There is a Roman bath in Bath, England and the main pool is very big, almost the size of a modern swimming bath and filled with lovely warm water; it’s still there and functioning to this day, a thousand years later - Jacqui and I have actually swum in it, though I believe that has ceased now due to microbes in the water.

Baths co uk

 

Another great source of water usage is on the islands of the Pacific, where the people have always, almost of necessity, had a very close relationship with the sea.

They were the originators of surfing apparently, and were also great explorers, populating pretty well every island from New Zealand to the Galapagos Islands.

In the 13th and 14th century the world passed through what we now call “The Dark Ages”. I think a major reason for the title may have been because no one took more than one bath a year during that period, rich or poor.

Even King Henry VIII used the same periodic cleansing spell - it was considered unhealthy to do otherwise.
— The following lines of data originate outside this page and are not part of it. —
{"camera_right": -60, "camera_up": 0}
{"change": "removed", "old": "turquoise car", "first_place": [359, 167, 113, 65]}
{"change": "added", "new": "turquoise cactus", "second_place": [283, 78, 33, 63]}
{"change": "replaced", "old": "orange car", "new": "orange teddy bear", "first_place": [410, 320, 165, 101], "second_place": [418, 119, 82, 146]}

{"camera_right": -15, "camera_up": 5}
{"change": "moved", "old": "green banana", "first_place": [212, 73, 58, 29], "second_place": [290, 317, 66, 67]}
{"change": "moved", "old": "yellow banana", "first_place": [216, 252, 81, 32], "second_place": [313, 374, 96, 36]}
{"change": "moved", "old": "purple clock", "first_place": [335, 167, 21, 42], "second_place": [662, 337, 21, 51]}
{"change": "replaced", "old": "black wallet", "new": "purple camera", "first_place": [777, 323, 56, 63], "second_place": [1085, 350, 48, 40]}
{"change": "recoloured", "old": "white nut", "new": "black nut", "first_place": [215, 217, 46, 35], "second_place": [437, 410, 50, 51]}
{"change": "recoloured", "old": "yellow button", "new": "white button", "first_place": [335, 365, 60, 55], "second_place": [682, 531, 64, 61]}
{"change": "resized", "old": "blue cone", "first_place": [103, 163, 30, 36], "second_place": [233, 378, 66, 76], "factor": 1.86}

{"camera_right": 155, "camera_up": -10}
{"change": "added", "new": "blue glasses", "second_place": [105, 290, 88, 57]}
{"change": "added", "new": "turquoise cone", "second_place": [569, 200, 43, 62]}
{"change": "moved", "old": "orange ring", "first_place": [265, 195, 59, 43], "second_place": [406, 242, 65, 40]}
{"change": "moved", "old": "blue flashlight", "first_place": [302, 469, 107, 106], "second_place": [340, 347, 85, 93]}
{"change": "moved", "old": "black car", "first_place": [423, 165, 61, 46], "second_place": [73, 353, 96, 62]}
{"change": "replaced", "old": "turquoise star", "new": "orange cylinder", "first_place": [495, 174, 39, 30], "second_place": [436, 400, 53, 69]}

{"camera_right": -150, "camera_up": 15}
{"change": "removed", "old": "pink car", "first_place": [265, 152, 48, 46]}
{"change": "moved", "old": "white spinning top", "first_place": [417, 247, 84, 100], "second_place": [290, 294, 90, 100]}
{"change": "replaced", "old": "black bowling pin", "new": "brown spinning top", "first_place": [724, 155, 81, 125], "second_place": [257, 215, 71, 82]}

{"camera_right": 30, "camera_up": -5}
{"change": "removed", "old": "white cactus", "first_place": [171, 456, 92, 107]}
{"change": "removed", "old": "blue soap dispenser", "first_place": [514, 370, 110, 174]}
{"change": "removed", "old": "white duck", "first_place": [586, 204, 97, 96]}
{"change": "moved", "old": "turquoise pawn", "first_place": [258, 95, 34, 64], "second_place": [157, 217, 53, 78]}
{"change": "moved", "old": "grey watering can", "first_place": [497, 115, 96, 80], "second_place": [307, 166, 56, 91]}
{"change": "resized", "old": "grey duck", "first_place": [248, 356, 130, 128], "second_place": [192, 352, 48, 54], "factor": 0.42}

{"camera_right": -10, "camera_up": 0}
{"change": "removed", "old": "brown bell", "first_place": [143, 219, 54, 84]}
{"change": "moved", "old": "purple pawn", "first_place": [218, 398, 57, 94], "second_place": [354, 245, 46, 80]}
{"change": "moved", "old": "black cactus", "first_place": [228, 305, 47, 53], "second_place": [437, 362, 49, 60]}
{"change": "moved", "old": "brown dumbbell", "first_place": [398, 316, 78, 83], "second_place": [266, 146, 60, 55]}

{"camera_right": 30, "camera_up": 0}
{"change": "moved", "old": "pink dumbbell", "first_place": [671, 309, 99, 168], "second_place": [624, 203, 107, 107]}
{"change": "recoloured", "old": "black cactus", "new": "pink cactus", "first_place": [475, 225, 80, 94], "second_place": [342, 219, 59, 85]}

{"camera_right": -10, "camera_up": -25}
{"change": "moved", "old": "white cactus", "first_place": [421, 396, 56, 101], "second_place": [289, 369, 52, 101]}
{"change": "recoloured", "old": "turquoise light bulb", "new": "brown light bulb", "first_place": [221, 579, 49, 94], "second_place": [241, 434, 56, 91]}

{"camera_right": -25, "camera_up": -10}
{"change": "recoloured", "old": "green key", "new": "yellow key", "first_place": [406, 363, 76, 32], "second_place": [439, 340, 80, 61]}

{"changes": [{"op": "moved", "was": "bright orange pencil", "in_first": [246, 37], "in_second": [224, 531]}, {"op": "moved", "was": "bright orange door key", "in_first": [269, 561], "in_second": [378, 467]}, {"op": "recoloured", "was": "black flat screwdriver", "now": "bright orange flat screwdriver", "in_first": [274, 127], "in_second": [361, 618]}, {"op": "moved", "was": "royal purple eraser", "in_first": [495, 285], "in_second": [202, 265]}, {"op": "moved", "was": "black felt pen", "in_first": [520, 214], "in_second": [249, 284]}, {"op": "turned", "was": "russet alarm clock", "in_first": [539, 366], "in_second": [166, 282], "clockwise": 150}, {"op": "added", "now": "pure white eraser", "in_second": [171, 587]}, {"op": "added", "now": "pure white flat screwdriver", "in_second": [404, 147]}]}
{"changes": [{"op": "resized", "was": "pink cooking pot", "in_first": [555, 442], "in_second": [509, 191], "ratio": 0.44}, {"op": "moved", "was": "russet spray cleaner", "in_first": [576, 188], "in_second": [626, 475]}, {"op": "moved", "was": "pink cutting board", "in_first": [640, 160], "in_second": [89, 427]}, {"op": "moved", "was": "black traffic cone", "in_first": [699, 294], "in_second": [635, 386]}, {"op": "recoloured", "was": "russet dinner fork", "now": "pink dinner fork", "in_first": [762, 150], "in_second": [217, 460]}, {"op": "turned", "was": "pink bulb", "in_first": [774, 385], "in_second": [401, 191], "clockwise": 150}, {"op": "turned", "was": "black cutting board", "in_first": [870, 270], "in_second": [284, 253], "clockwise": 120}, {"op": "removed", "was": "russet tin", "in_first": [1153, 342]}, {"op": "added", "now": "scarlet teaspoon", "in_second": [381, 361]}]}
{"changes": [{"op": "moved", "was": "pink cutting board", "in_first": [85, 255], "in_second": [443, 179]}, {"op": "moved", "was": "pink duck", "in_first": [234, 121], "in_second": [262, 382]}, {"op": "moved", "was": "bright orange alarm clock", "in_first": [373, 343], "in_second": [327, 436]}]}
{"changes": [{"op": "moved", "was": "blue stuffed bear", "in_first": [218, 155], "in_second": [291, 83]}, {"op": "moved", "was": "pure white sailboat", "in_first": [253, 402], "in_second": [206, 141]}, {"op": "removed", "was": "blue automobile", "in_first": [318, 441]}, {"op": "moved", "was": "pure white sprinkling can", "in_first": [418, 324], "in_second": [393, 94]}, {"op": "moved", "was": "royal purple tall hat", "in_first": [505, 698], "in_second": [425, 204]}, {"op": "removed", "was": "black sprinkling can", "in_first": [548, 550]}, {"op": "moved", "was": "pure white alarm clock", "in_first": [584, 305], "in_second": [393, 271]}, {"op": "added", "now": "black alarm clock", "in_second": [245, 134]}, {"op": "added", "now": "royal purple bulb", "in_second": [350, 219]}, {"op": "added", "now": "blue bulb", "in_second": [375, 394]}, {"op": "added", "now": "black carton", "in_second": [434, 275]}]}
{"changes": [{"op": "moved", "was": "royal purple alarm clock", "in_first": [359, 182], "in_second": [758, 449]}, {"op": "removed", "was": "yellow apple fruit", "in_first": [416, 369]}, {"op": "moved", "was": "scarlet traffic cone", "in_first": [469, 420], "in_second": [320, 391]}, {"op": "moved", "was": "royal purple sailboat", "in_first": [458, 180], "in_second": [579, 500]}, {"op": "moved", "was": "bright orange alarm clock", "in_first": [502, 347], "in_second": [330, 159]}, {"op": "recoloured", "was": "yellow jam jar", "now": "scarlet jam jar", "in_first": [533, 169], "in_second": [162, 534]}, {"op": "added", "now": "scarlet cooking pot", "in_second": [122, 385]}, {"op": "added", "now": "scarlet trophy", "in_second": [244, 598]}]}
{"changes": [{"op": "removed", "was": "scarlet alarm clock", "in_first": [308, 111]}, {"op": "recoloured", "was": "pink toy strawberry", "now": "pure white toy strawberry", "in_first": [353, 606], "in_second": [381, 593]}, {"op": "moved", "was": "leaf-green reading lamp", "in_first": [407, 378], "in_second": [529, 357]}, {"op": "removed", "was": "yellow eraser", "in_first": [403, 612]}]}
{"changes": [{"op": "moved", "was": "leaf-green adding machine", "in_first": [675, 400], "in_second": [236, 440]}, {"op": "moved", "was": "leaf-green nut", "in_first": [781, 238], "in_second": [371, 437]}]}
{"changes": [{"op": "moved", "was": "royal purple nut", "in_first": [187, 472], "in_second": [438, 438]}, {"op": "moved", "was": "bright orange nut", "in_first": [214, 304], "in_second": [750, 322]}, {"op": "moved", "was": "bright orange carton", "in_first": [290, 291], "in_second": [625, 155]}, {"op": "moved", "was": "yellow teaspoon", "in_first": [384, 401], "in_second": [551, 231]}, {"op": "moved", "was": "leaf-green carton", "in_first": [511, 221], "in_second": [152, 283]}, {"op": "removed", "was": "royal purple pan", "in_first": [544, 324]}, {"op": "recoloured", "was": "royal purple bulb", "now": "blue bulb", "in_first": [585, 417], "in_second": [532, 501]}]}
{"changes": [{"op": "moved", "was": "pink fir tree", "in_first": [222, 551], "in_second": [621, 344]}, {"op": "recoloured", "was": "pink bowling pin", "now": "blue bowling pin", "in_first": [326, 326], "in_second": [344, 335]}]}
I have no doubt the smell he gave off was a major reason for him having so many wives; none of them could stand the smell, insulted him about it, and we all know what happened to most of THEM, don’t we!

I could find no information about any habit they may have possessed for swimming in the sea, but given the circumstances I have no doubts that it ever presented a problem!

Even in the nineteenth and early twentieth centuries, very few people bathed more than once a week, but at least then the modern public swimming bath was re-emerging after the long gap since Roman times, so people started learning how to swim again, which also led to more people going to a beach, to chance their luck in the tide.

Nowadays of course, we all shower at least once every other day - even daily in many cases, and there are massive facilities for those wishing to swim; in Olympic size pools, or the sea, or any available river. The art is also now a massive sport, very competitive and integrated into other sports, like Triathalon’s, etc.

All this thinking and research had to lead somewhere didn’t it, and the thought that occurred to me when I finished was the idea that swimming was something vitally connected to our, (very), distant past, which is why we indulge ourselves so energetically.

Could it be that right at the very end of the strips of DNA we ALL carry, in every cell of our bodies, there is a tiny little piece of information, recording the fact that our first ancestors were sea creatures who moved one eventful eon from the water they lived in, out onto the gradually growing areas of dry land, and the breathable air we now enjoy, in fact NEED.

And there is just one more fact that should be considered. We all spend the first nine months of our lives “swimming” in a sea very much as our distant ancestors did, for the whole of their lives.

Perhaps what we have here, in these last two ideas, is proof positive of the existence of evolution – interesting thought, isn’t it!